● Aim of the task: Only the line with "line: (192, 1633)" and the lines after it, to the end of the data, should appear in the answer, each reproduced exactly.

● Data supplied:
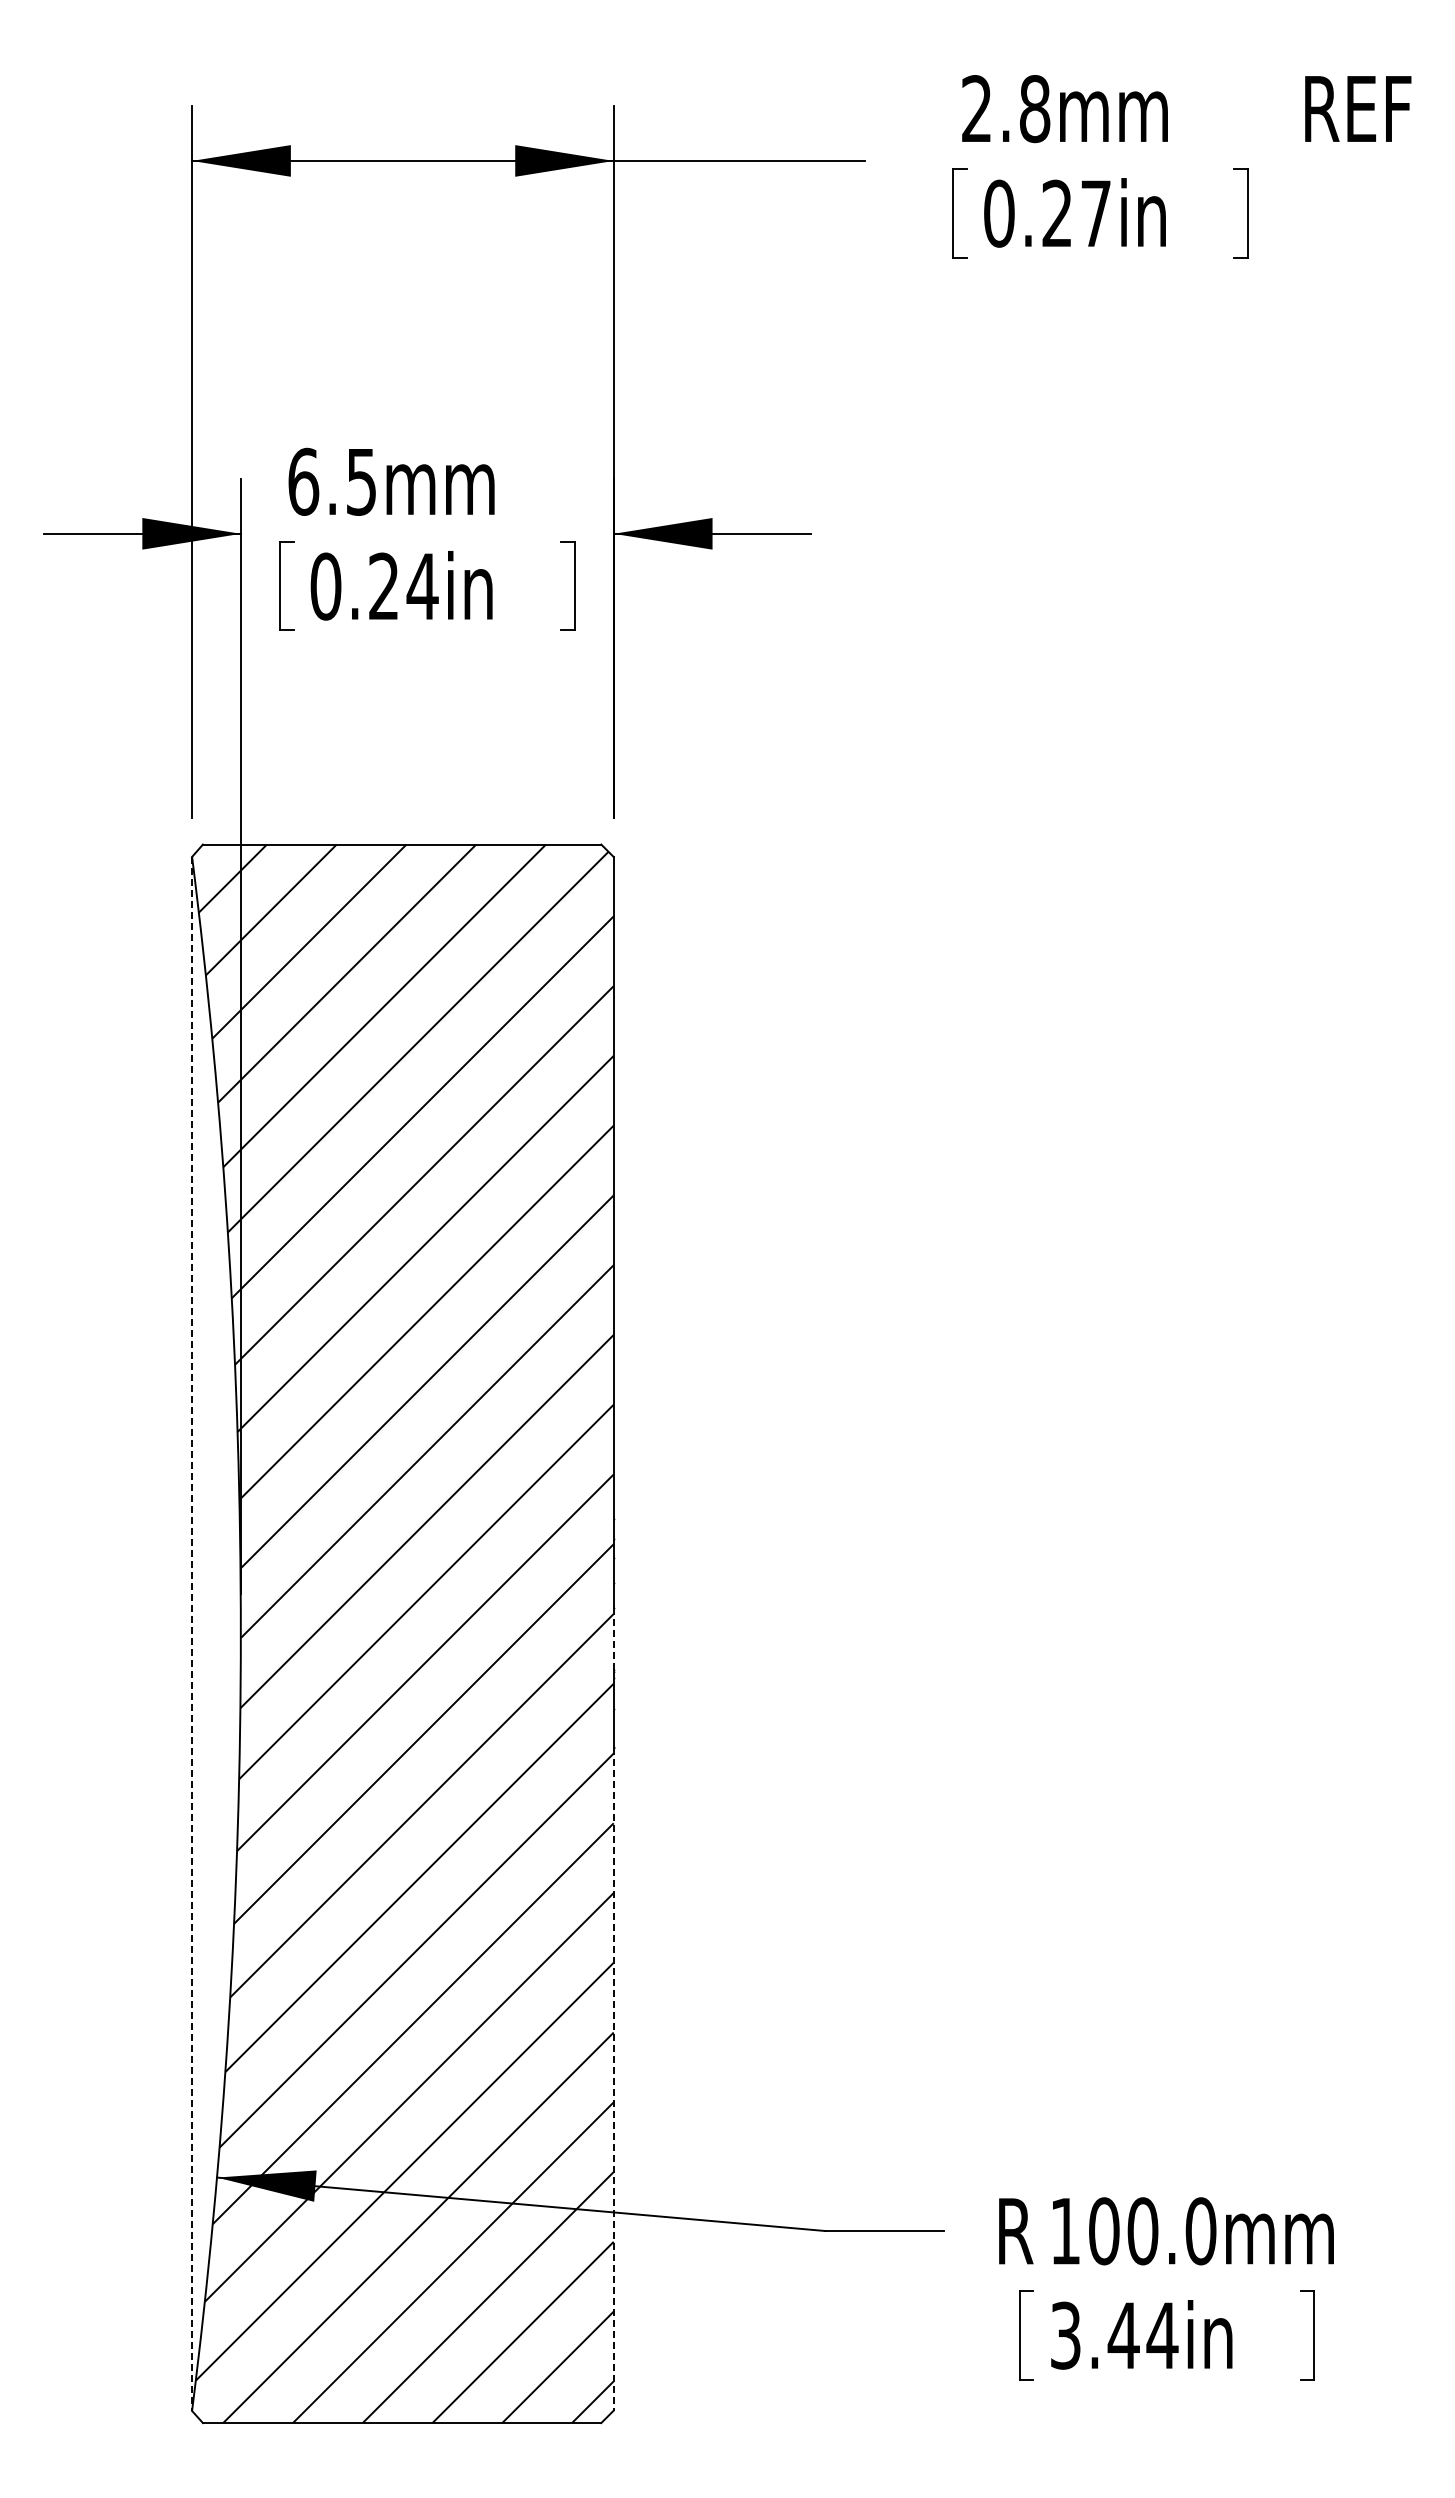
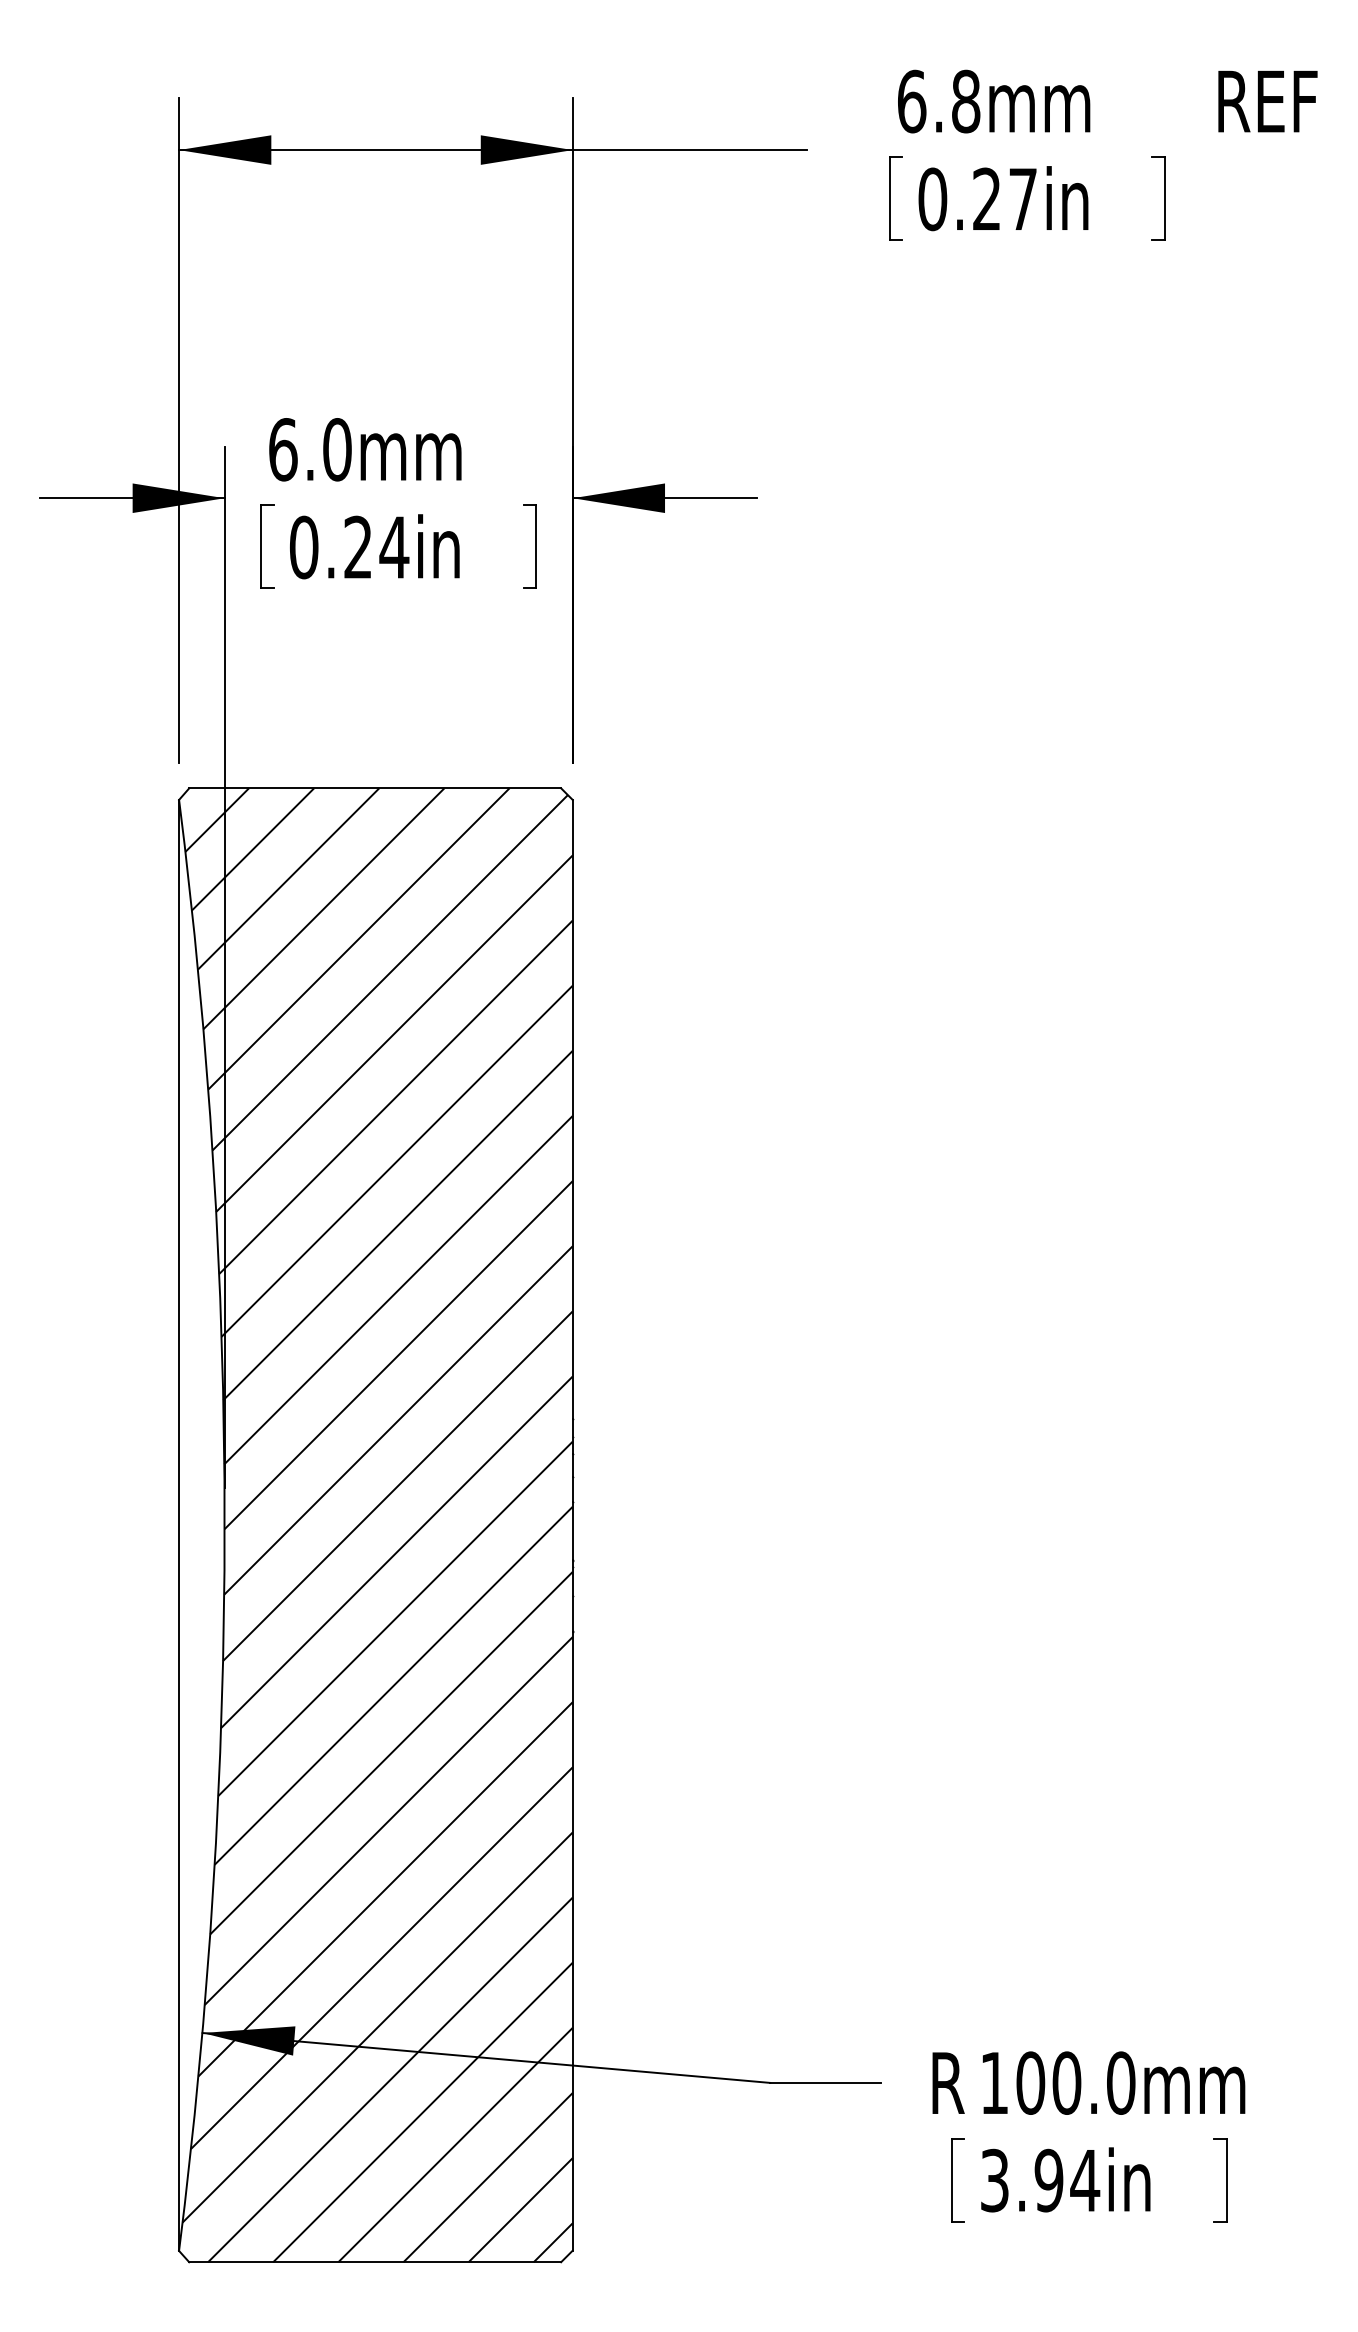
text: (977, 109) -> (912, 102), 2.8mm -> 6.8mm
text: (361, 481) -> (337, 449), 6.5mm -> 6.0mm
line: (192, 1633) -> (179, 1525), dashed -> solid
line: (613, 1639) -> (572, 1530), dashed -> solid
line: (613, 2079) -> (572, 1941), dashed -> solid
text: (1123, 2335) -> (1048, 2180), 3.44in -> 3.94in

● Answer for the task:
line: (192, 1633) -> (179, 1525), dashed -> solid
line: (613, 1639) -> (572, 1530), dashed -> solid
line: (613, 2079) -> (572, 1941), dashed -> solid
text: (1123, 2335) -> (1048, 2180), 3.44in -> 3.94in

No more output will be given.